When my depressed friend commited suicide (and I, obviously, didn't), I felt like it's unfair, too. I felt guilty that I made through this, and he didn't. I felt that it's horrible that I dare to live, when he doesn't live anymore.
What I feel now, after four years (or so)? I still feel it's horrible. Yes, it's very sad and unfair that people we loved die, and we continue to live without them. But it's how this world functions. If you don't want to go away with them, but want to continue living, you have no choice besides let them go and find new reasons to live, even if you feel that it's unfair. It's ok. World IS unfair as a matter of principle. All I can suggest, is accept it and live with it, even if it's unfair.
2.
If you feel what I felt, maybe you imagine in your head, how different everything would be, if you would behave even more better with the person you lose. How would it be, if you could give them even more warmth and support. How it would be, if you suggested help even more persistently. How it would be, if you would pick even more right words. How it would be, if you could look at the bottom of their soul and make the most possible effective appeal to their heart, which would make them change their decision.

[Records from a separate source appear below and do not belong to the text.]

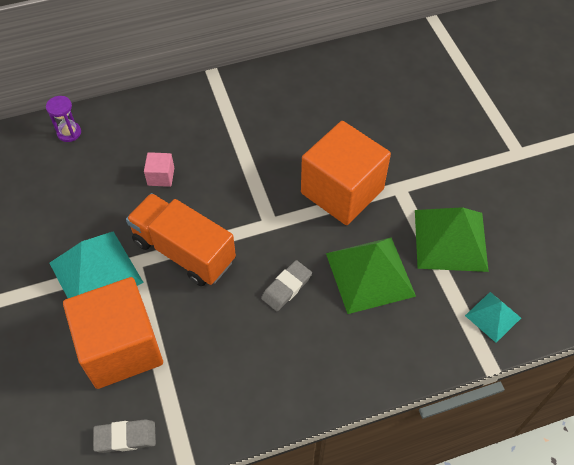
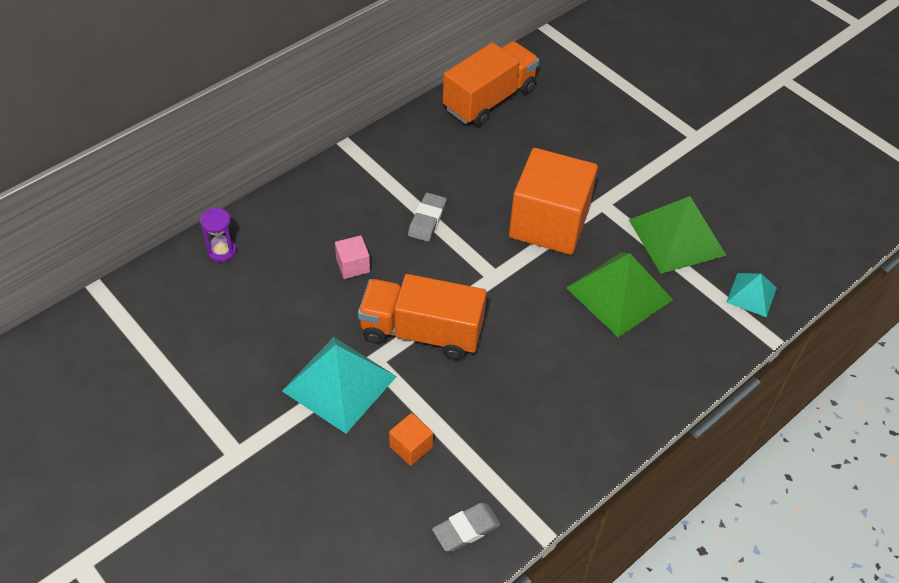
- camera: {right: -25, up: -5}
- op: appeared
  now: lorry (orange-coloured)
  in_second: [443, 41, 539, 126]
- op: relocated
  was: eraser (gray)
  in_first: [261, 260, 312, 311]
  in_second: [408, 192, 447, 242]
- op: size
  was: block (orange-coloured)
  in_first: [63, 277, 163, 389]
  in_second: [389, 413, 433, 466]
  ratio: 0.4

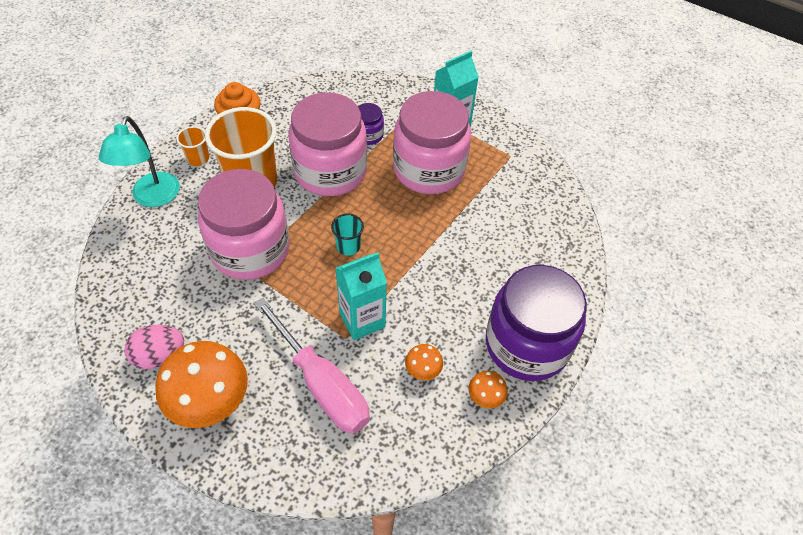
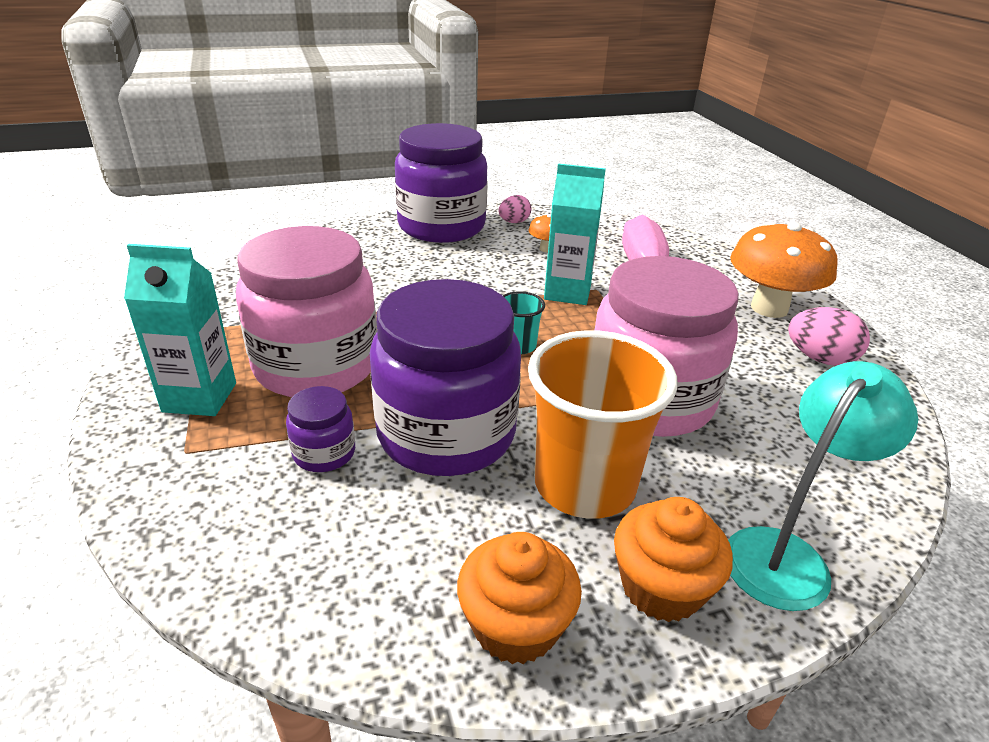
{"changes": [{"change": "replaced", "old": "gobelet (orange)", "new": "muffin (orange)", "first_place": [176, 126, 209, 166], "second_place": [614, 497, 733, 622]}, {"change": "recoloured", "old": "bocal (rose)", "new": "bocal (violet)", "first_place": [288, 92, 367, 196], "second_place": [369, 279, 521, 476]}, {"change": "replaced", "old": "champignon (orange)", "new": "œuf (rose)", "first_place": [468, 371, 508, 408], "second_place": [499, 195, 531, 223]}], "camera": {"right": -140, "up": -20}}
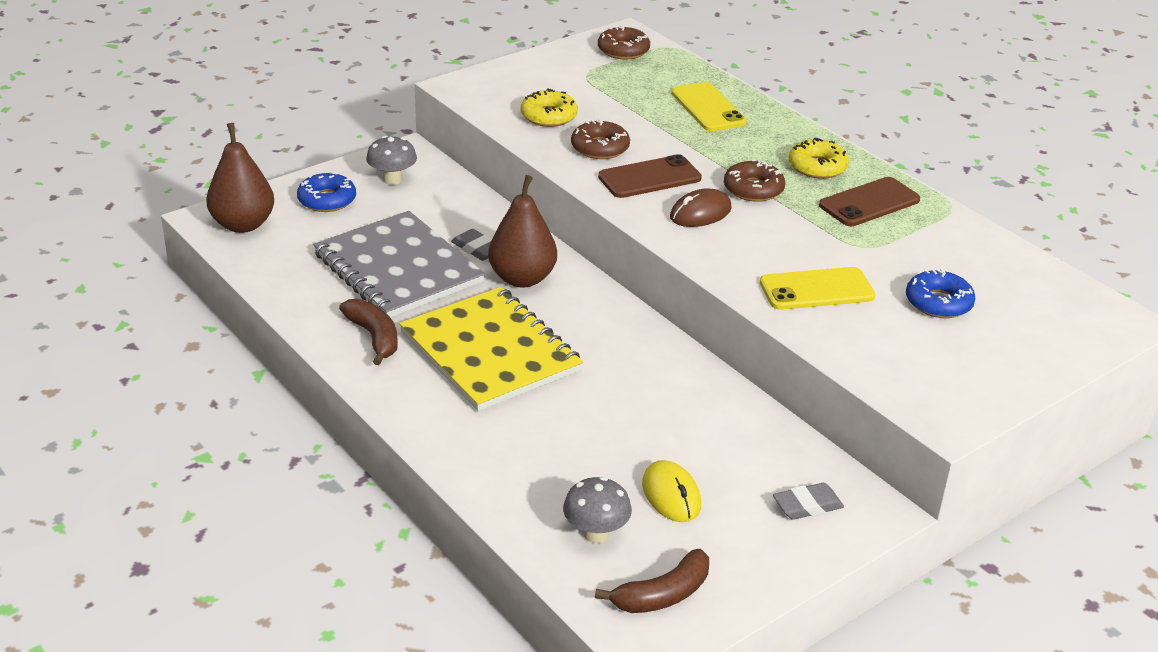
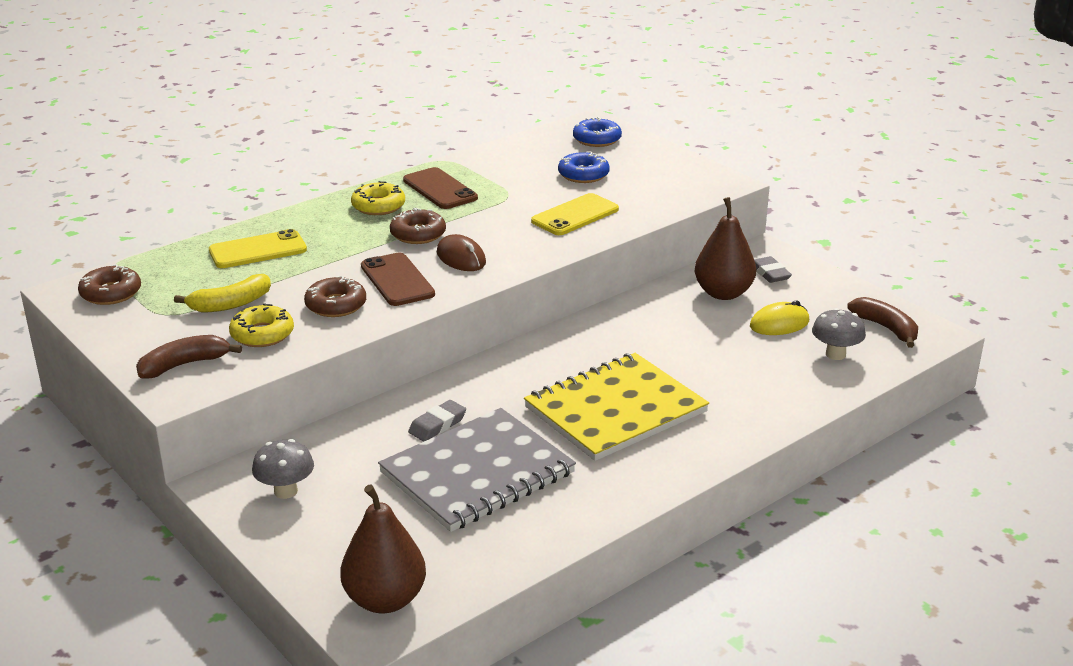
{"changes": [{"change": "moved", "old": "beignet (bleu)", "first_place": [297, 171, 356, 212], "second_place": [573, 117, 622, 147]}, {"change": "moved", "old": "banane (marron)", "first_place": [339, 299, 398, 365], "second_place": [136, 335, 242, 379]}, {"change": "moved", "old": "poire (marron)", "first_place": [488, 175, 557, 287], "second_place": [695, 197, 756, 300]}, {"change": "turned", "old": "téléphone (jaune)", "first_place": [760, 267, 875, 310], "second_place": [531, 193, 619, 235], "degrees": 60}, {"change": "added", "new": "banane (jaune)", "second_place": [174, 274, 271, 313]}], "camera": {"right": -90, "up": -5}}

Probably, you (and me) really could behave better and could make more for them. Or probably we couldn't. You will never know exactly. And even if you DIDN'T do ALL what you could, it's ok. Nobody is perfect, nobody can give perfect empathy and pick ideal words. You are not God, you are just human. Don't take a responsibility of God on yourself! You've tried to help, but you couldn't do it ideally and couldn't guarantee success because you are just a human, you are not ideal and you can't know how to behave ideally in one situation or another. So I'd suggest to just absolve yourselves of this responsibility.
3.
This is probably the most controversial point, which I will make... but still.

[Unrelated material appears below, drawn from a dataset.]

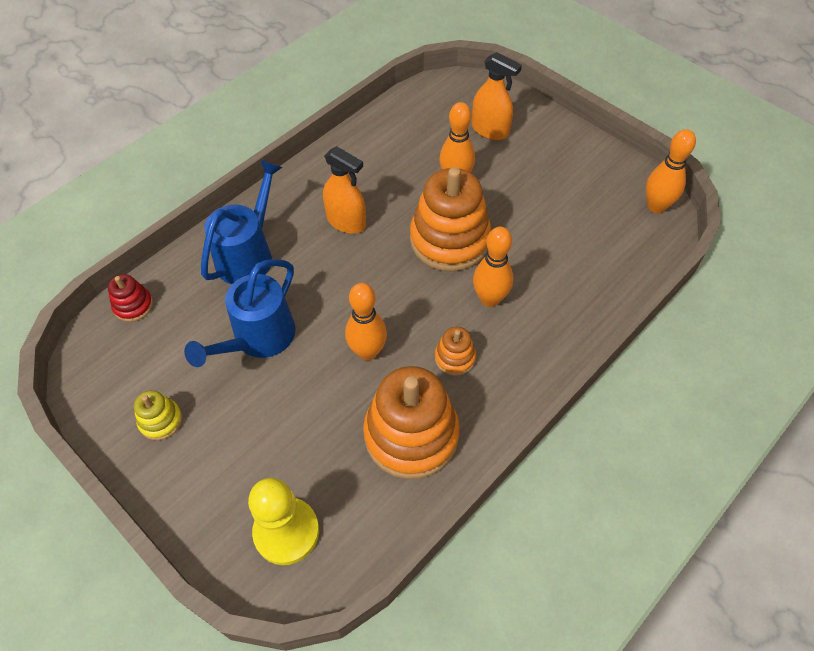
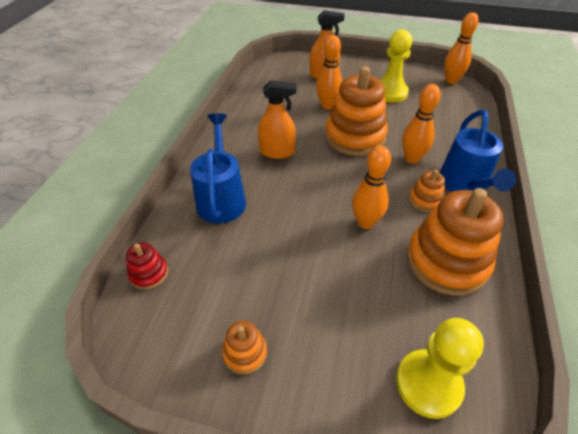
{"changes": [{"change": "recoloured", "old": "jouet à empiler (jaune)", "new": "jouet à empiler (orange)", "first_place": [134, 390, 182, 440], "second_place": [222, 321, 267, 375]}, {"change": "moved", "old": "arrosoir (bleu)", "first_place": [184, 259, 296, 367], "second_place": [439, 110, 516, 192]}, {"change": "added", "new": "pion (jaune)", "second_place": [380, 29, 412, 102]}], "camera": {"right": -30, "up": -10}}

She have done what she thought will be better for her. She made her own choice about how and when to end her life. And she had perfect right for it. I think that everyone should have a right to take their own life and death into their own hands.
Of course, you can say, that her conscious and mindset were skewed by the depression, and she could be very wrong, and make a big mistake. And this is true. Probably it was a mistake. But what if it wasn't? What if it really was the best for her? Of course, her had cognitive bias, caused by depression, which skewed her way of thinking. But who is free from cognitive bias? Nobody. People always make their choices with emotions, which aren't always right, in the condition of incomplete information, and in the condition of skewed worldview - in one way or another. But, nevertheless, they do what they think is the best option, in one way or another.
She had her own will, and it was HER and only HER CHOICE, right or wrong.
You can't make choice for other people. You can just try to help them to make a right choice (or what YOU think is a right choice!), but their final decision is their own decision. If they don't want to be saved... it is their choice. It' their right to not being saved, if they don't want it.
In this case, just let them go, no matter how sad is it.
P.S. I remember your post about the unhappy pregnant rat from the pet shop. How you said that "no creature deserves to live in such a bad conditions, in which that rat lived".
Long time ago, I tried to save every creature I've seen, too. But now I think: it doesn't worth it. Moreover, it's impossible.
You've saved one pregnant rat, but millions other pregnant rats are still suffering and dying. And not you, not me, not anybody can save all rats, or all people. There will always be cruelty and unhappiness in the world. I don't try to say that it was bad thing to save that rat or something; if it made you feel better, then it was good for you. What seems very problematic to me, is your justifications of this action.
You can't give everyone what they deserve! You are not messiah, you will never be able to save everyone. You can try to help, you can suggest help to distinct people of creatures, but you will never save everyone, you will never make the world ideal. You do not have the power to do it, and it's not your responsibility.
So, my way to deal with it is - throw away the White Knight's armor, throw away the messiah clothes and accept that:
- World is not fair and will never be fair;
- You will never be able to act ideally;
- You will never know for sure, what is better for other people;
- Choices of other people are their own choices, and you can't do them for them;
- You will never be able to save everyone.
I'm sorry if something from it made you feel worse, or if it was unpleasant to hear preaching of the person, who is younger than you. But if at least something from it will turned out to be useful to you, probably I didn't waste my time on this post in vain.